FIGLIA VITTIMA DI MAFIA DI PARTINICO CRITICA LIBRO DEL PENTITO GIUSY VITALE

Legge su Facebook che la pentita di mafia Giusy Vitale ha pubblicato un libro di memorie e sfoga la sua indignazione  in un’intervista a Libera Mente (www.partinico.info <http://www.partinico.info/> ), il blog antimafia di Walter Molino e Angelo Vitale. Kathuscia Intravaia, 36 anni, di Partinico, ne aveva solo 15 quando suo padre Giuseppe fu ammazzato da Michele Seidita, killer della cosca Vitale a sua volta pentito. “La mattina del 10 settembre del 1988 mio padre uscì di casa e non torno mai più. Il suo corpo fu ritrovato carbonizzato dentro la sua auto, dieci giorni dopo l’omicidio”, ricorda Kathuscia nell’intervista rilasciata al blog. Quello di Giuseppe Intravaia fu un omicidio a lungo insoluto: l’uomo era un dipendente dell’Enel, incensurato ed estraneo ad ambienti criminali. Solo nel 2003 Michele Seidita, iniziando a collaborare con la giustizia, confessò il delitto e il mandante, il capomafia di Giardinello Salvatore Prainito, ma non fu in grado di fornire il movente. L’omicidio, per il pentito, fu il suo battesimo del fuoco per entrare in Cosa nostra.

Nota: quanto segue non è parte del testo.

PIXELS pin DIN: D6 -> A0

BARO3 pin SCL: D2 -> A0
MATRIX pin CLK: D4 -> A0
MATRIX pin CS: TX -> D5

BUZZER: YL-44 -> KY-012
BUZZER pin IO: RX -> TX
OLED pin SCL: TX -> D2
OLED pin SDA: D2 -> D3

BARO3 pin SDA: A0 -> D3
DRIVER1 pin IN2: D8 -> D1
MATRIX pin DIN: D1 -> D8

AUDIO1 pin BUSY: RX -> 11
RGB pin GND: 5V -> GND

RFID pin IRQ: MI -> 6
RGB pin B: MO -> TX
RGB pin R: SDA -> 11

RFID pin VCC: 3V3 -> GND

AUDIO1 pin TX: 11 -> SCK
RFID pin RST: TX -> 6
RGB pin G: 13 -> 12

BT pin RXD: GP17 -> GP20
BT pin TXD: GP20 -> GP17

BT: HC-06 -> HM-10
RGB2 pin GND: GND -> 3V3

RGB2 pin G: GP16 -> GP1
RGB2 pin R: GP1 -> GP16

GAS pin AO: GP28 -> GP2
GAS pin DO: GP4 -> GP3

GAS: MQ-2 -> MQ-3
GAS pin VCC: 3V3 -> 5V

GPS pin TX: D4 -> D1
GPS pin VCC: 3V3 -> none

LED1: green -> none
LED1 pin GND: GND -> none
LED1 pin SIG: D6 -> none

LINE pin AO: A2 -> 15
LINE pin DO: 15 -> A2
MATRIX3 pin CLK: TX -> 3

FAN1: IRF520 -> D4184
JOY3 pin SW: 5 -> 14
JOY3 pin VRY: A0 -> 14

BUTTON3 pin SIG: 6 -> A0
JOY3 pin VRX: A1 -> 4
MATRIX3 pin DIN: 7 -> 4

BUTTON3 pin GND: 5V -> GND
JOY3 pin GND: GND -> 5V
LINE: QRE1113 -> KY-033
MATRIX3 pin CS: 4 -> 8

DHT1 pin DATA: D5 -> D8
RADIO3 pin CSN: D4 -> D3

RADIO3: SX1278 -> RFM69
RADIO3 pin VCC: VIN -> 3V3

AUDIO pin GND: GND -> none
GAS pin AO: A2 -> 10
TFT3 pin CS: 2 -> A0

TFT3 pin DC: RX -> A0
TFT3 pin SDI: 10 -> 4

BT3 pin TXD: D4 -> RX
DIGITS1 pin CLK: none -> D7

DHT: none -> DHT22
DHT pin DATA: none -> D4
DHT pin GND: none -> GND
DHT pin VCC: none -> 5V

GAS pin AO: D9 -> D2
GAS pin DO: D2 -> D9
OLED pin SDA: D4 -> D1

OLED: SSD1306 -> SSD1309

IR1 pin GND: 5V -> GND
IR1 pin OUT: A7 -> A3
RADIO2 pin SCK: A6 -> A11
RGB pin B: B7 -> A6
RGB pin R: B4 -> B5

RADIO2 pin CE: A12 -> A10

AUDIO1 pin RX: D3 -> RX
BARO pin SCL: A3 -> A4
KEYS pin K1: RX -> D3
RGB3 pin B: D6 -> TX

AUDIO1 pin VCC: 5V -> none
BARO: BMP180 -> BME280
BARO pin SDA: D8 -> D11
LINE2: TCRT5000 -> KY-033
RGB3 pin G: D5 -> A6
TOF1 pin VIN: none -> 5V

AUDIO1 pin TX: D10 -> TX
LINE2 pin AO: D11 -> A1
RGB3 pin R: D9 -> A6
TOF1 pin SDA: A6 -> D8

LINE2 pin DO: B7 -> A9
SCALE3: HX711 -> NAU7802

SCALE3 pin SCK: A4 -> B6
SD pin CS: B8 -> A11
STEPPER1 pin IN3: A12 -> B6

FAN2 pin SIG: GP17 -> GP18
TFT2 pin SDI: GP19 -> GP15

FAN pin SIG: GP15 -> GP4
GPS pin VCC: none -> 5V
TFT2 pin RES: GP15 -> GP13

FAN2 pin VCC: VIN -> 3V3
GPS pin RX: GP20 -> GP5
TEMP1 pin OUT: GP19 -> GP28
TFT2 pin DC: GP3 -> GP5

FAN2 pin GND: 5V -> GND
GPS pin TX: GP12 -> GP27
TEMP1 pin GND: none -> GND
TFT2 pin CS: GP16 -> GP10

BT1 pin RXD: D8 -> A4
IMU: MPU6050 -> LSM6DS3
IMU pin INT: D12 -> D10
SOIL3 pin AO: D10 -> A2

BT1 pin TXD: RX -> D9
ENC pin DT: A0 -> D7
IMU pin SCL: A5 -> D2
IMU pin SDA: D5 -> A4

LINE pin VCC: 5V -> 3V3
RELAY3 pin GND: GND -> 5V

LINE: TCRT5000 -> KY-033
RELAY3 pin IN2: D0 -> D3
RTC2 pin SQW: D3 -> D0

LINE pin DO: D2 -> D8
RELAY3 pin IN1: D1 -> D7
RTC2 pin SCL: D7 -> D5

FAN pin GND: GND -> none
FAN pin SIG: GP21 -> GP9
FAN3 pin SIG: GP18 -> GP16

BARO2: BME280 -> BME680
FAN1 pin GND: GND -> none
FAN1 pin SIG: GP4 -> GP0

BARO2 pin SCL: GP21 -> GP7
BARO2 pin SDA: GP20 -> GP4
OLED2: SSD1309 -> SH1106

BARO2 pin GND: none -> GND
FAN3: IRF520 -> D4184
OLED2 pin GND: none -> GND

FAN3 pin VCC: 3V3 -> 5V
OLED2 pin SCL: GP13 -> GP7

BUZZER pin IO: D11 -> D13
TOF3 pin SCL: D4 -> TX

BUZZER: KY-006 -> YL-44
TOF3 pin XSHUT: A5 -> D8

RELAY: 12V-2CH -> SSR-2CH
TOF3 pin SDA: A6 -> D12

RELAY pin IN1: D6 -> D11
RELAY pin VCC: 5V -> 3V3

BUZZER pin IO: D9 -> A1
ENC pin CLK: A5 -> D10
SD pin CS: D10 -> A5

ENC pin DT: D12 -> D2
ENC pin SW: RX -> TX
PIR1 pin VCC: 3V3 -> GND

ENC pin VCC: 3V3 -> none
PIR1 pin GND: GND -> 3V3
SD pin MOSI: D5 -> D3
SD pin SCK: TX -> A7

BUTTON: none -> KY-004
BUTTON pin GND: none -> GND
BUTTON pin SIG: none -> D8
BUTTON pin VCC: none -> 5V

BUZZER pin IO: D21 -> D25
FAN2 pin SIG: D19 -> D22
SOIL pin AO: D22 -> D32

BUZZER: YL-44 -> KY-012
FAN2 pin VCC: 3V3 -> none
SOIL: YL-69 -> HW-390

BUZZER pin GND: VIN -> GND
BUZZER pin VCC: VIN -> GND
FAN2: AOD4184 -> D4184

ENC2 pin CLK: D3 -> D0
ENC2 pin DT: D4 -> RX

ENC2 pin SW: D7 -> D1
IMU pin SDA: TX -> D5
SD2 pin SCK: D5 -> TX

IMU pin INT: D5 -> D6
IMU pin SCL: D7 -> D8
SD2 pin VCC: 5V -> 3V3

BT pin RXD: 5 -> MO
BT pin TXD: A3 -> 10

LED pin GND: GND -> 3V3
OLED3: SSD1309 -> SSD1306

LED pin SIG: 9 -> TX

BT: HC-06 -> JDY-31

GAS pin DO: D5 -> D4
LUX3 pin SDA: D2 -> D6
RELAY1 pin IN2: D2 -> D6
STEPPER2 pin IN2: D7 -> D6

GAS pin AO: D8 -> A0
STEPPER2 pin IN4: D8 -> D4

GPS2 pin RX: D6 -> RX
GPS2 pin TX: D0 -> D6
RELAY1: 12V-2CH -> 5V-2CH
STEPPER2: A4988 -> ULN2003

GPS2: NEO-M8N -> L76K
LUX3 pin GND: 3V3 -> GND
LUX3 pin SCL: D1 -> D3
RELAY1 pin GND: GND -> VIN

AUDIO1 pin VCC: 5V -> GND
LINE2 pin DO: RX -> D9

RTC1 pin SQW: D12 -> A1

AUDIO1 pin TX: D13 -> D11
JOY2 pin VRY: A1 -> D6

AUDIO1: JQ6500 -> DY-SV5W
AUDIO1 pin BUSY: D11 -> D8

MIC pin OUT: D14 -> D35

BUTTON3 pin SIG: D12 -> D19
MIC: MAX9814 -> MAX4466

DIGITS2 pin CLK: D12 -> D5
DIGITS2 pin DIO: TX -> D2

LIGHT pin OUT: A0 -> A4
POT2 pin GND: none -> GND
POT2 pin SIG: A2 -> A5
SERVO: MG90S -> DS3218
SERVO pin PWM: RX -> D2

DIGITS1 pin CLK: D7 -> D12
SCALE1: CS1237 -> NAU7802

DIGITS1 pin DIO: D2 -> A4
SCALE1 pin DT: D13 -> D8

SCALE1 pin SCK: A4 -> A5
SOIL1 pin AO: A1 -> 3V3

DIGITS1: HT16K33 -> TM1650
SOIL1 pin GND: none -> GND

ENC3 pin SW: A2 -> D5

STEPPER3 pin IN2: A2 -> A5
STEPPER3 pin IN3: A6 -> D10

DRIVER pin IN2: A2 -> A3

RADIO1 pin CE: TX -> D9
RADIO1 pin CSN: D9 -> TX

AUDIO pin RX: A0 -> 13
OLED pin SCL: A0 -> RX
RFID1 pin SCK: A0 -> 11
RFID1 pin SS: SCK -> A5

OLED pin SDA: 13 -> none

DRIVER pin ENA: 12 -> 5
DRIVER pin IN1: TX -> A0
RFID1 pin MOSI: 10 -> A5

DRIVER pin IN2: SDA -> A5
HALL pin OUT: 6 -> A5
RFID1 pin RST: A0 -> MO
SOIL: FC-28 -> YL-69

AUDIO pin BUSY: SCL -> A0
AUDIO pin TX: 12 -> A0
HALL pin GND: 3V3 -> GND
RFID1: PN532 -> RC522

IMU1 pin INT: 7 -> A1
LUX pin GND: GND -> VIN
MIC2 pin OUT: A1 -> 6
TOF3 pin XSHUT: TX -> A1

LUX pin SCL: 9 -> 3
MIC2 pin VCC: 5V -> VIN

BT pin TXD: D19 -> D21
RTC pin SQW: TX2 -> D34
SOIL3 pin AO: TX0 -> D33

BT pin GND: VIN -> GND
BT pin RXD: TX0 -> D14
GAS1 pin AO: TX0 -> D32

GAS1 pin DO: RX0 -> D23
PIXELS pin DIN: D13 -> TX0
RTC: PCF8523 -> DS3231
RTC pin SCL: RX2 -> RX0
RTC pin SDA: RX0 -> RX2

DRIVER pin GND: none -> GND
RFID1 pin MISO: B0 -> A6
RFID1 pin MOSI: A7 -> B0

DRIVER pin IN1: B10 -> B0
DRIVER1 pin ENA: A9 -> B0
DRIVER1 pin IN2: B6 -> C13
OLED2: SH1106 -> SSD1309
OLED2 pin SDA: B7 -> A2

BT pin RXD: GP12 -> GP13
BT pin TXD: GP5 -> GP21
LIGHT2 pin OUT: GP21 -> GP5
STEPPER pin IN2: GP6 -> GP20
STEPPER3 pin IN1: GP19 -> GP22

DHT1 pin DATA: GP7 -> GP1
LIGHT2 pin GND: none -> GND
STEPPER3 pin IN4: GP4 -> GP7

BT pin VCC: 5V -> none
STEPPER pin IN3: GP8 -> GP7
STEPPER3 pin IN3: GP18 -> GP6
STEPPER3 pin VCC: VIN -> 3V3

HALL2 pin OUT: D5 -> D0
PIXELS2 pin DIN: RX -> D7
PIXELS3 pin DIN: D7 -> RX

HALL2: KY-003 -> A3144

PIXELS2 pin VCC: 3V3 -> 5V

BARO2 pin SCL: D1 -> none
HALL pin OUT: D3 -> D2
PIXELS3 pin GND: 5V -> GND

“Dopo la morte di mio padre per la nostra famiglia si è aperta una ferita pari al cratere di un vulcano. Continuamente alimentato dalla indifferenza della gente, dei nostri concittadini, e delle istituzioni”, ha detto Kathuscia Intravaia. “Da vent’anni vivo con animo inquieto e infelice. Quando ho letto che una come Giusy Vitale pubblica un libro mi sono chiesta se è giusto che i boss pentiti debbano essere trattati da vip, godere di tale risalto mediatico mentre le vittime dei loro delitti soffrono in silenzio”.

Nel 2007 Kathuscia e la madre furono le uniche a costituirsi Parte civile nei processi contro Michele Seidita, condannato a vent’anni per cinque omicidi, la pena massima prevista per i collaboratori di giustizia. Due giorni fa il pentito ha ottenuto però un ulteriore sconto di pena di 4 anni e otto mesi. “So che un giorno lui uscirà e potrei incontrarlo per strada. So che non avrebbe il coraggio di guardarmi negli occhi, come è già successo in Tribunale”.

I giudici hanno decretato un anno fa un risarcimento per la famiglia di Kathuscia, “ma ancora non abbiamo ricevuto niente. Io sono al momento disoccupata e con mia madre tiriamo a campare grazie alla pensione di reversibilità di papà”.